Dialysis Sessions Reduced
Her three-hour treatment session has ended, but the exhaustion remains.
Outside the room, her daughter watches her struggle to take her first steps after the session.
“Before, when she received three dialysis sessions a week, she was in much better condition,” she says. “Now, everything leaves her exhausted.”
Kidney failure patients in Gaza are no longer battling illness alone. They are also confronting severe shortages of medication, medical supplies, and one essential component that keeps dialysis machines running: sodium bicarbonate powder.
The substance, indispensable for operating dialysis equipment, has completely run out at Al-Shifa’s dialysis unit, forcing hospital administrators to make a painful decision to reduce the number of dialysis sessions.
Half a Life
For hundreds of patients, weekly treatment has been cut from three sessions to two, reducing dialysis time from 12 hours a week to just six, effectively cutting their lifeline in half.
Inside the department, rows of silent dialysis machines stand idle.
Of the hospital’s 51 dialysis machines, 25 are no longer functioning.
Meanwhile, around 240 patients share the same fear and uncertainty, asking the same question:
“What happens if all the machines stop?”
A handwritten sign attached to one of the walls captures the anxiety felt throughout the ward:
“I am a kidney failure patient. I don’t have the luxury of time or waiting. Kidney patients are in danger.”
Wael Skik, who has depended on dialysis for four years, says patients are not asking for the impossible.
“We only need the supplies that keep the machines running,” he says, warning that the shortage could cost lives because dialysis cannot simply be postponed.
Nearby, nephrologist Dr. Ghazi Al-Yazji explains that the crisis extends far beyond kidney disease itself.
Without regular dialysis, toxins accumulate in patients’ bodies, potassium levels rise dangerously, and excess fluid begins affecting the heart and lungs.

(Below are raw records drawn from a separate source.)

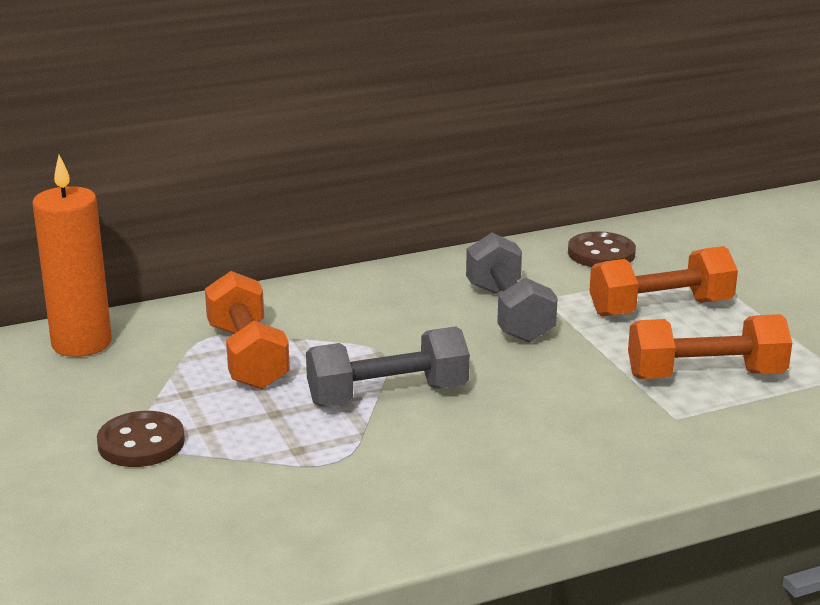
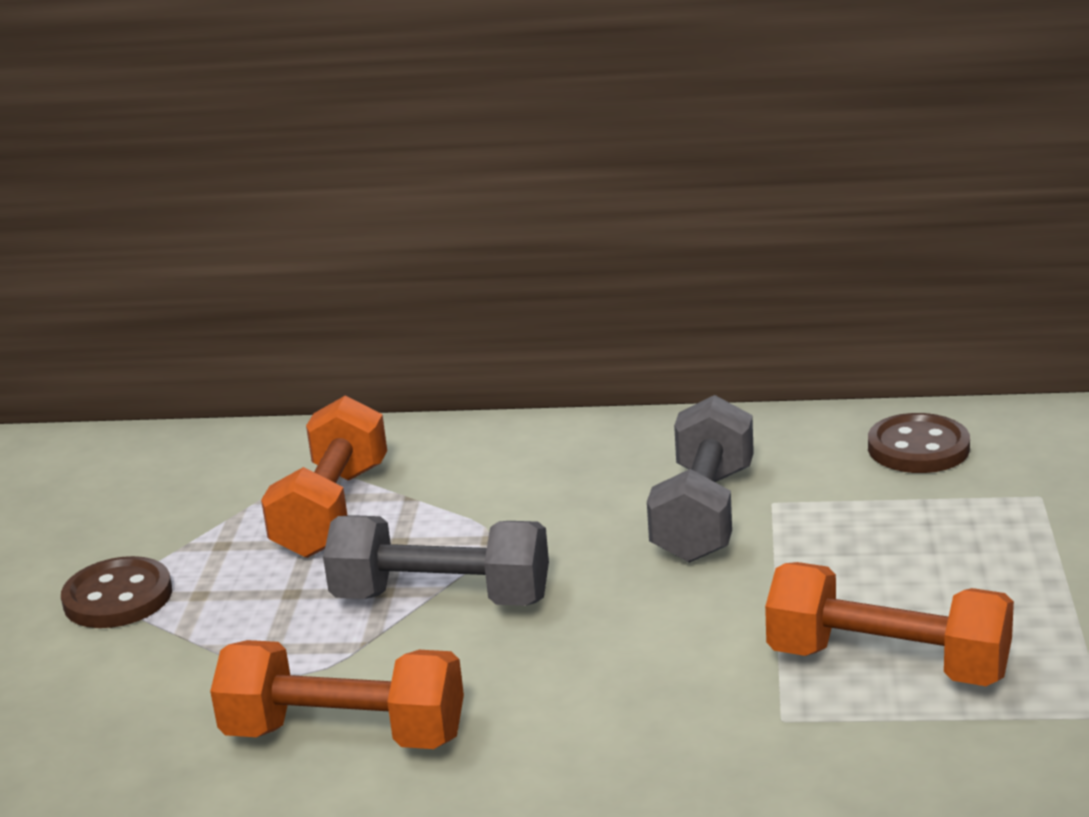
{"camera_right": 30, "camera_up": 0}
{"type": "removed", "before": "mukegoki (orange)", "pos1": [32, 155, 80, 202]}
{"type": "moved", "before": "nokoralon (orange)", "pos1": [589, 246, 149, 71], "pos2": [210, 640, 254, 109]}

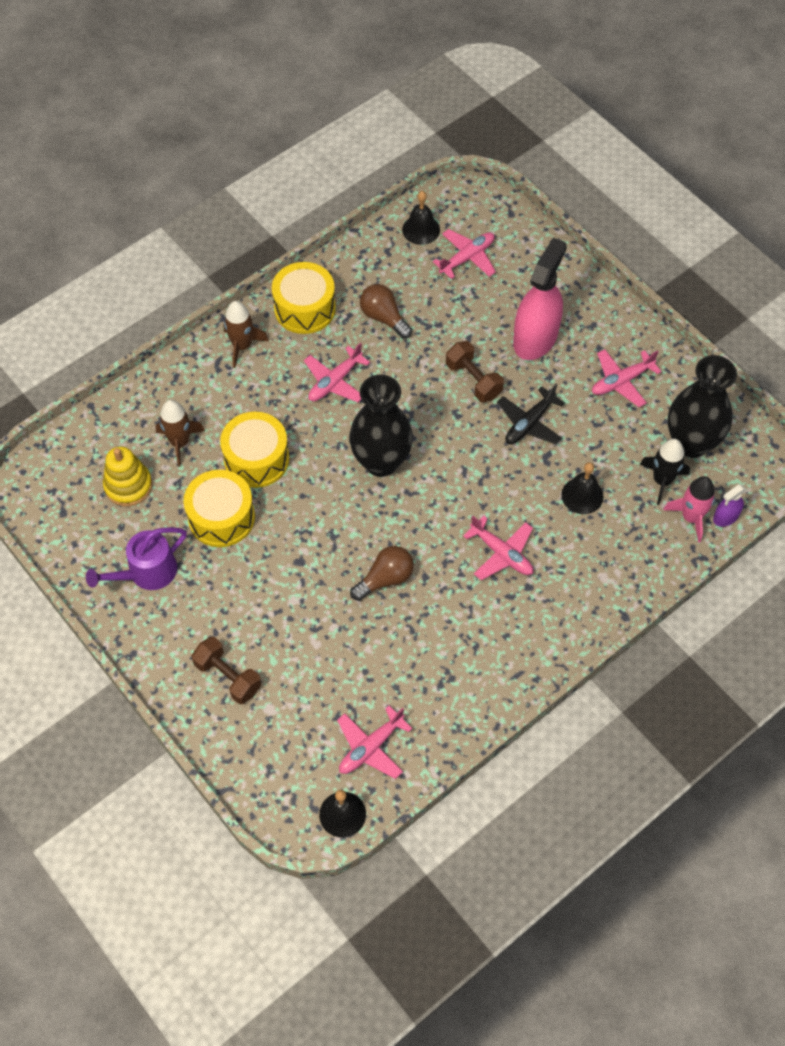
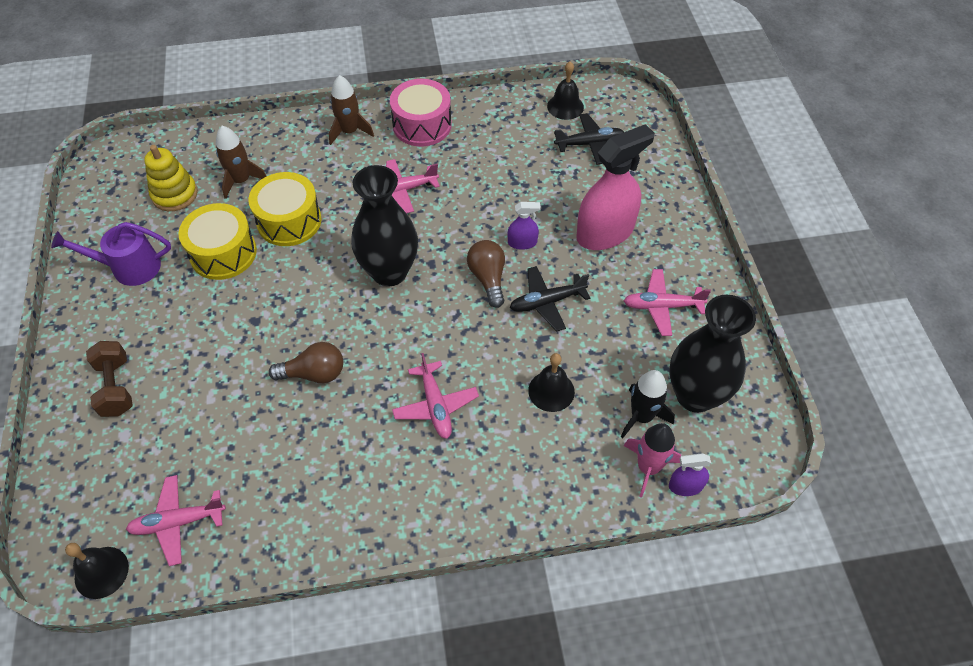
{"camera_right": 30, "camera_up": -5}
{"type": "recoloured", "before": "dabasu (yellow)", "after": "dabasu (pink)", "pos1": [272, 262, 64, 72], "pos2": [390, 79, 62, 68]}
{"type": "moved", "before": "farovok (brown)", "pos1": [360, 284, 52, 55], "pos2": [467, 240, 38, 68]}
{"type": "recoloured", "before": "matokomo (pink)", "after": "matokomo (black)", "pos1": [433, 229, 63, 50], "pos2": [554, 113, 70, 52]}
{"type": "replaced", "before": "nokoralon (brown)", "after": "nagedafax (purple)", "pos1": [446, 341, 58, 61], "pos2": [508, 202, 33, 48]}

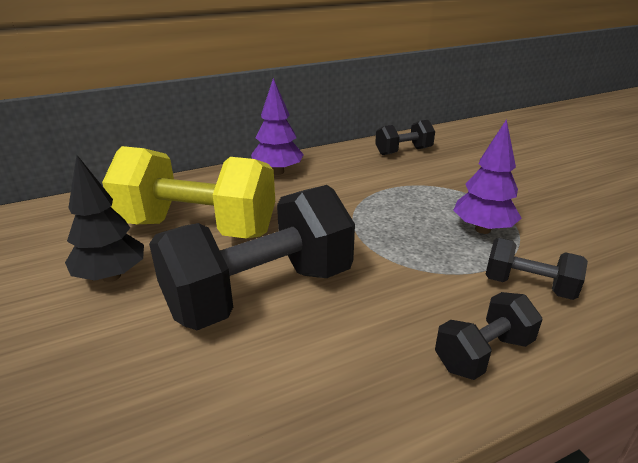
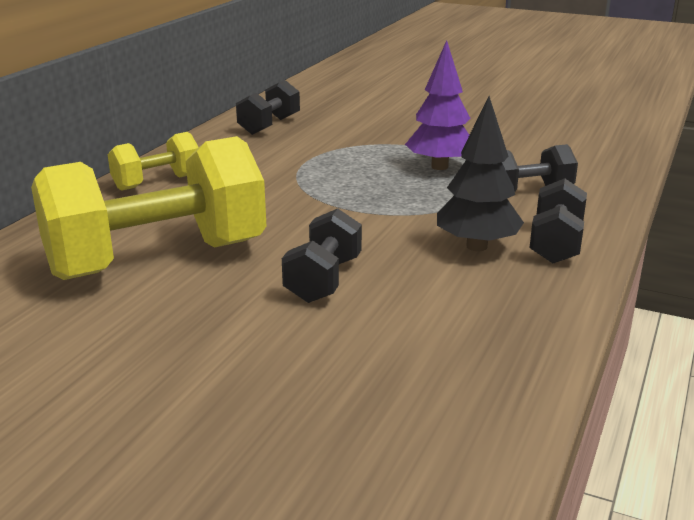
{"camera_right": -40, "camera_up": -5}
{"type": "moved", "before": "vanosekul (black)", "pos1": [65, 155, 79, 127], "pos2": [437, 96, 87, 155]}
{"type": "resized", "before": "nokoralon (black)", "pos1": [149, 185, 206, 145], "pos2": [282, 208, 80, 95], "scale": 0.49}
{"type": "replaced", "before": "vanosekul (purple)", "after": "nokoralon (yellow)", "pos1": [251, 78, 53, 97], "pos2": [108, 132, 91, 58]}

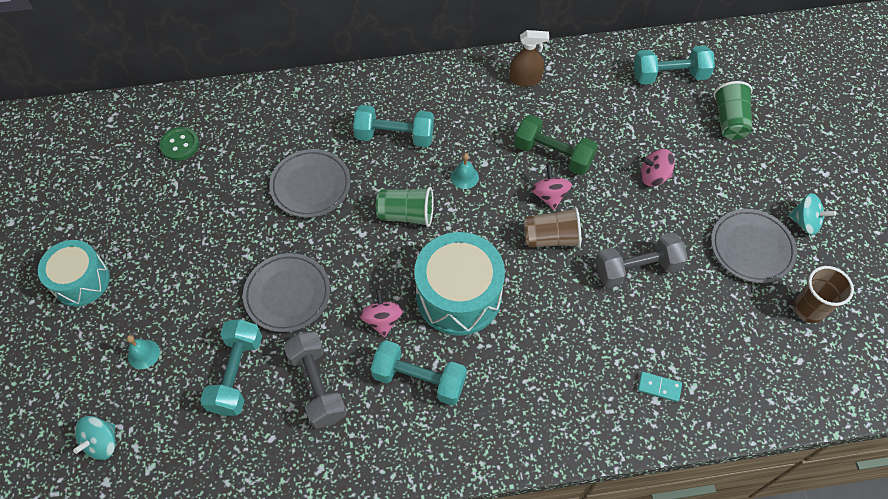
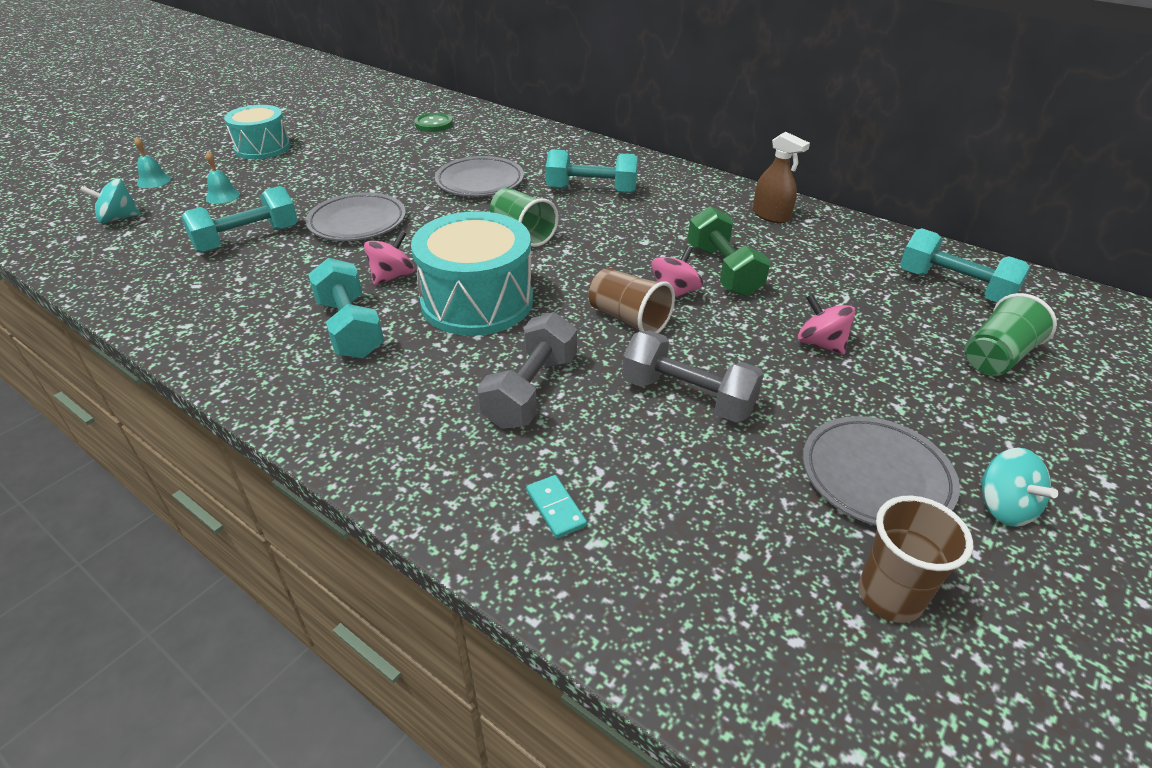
{"camera_right": 45, "camera_up": -20}
{"type": "moved", "before": "nokoralon (grey)", "pos1": [283, 331, 64, 97], "pos2": [477, 312, 100, 117]}
{"type": "turned", "before": "nokoralon (turquoise)", "pos1": [353, 105, 81, 42], "pos2": [546, 149, 92, 44], "turn": -45}
{"type": "moved", "before": "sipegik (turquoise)", "pos1": [451, 153, 28, 36], "pos2": [134, 137, 37, 51]}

“Shorter dialysis sessions mean the body has less chance of surviving,” he says.
The department treats hundreds of patients, and every day without a solution further increases the risks they face.
More Than Statistics
Before the genocide, Gaza had approximately 1,100 kidney failure patients.
Today, only 650 to 728 remain alive.
Around 40% have died as dialysis services deteriorated and treatment centers were damaged or destroyed during the war.
The suffering does not end with reduced dialysis sessions.
Doctors also report severe shortages of Recormon (erythropoietin), a medication that stimulates red blood cell production. Without it, patients develop worsening anemia, dizziness, and increasing dependence on emergency care.
Patient Abdullah Abu Abli says he has been forced to drastically limit how much water he drinks in an attempt to avoid complications between dialysis sessions.
“We can’t eat or drink like other people,” he says with visible frustration.
On difficult days, he ends up in the emergency department suffering from shortness of breath and severe anemia, requiring blood transfusions instead of recovery.
Between hospital visits, he searches pharmacies for medications that have largely disappeared.
“Sometimes I’m just looking for a single pill,” he says.
Medical technician Mahmoud Flifel monitors the dialysis machines one by one, trying to keep a fragile system alive.
He knows that even a brief power outage or interruption in the water supply could bring treatment to a complete halt.
“Everything in this dialysis unit depends on continuity,” he says. “And every day, we fear that continuity will be broken.”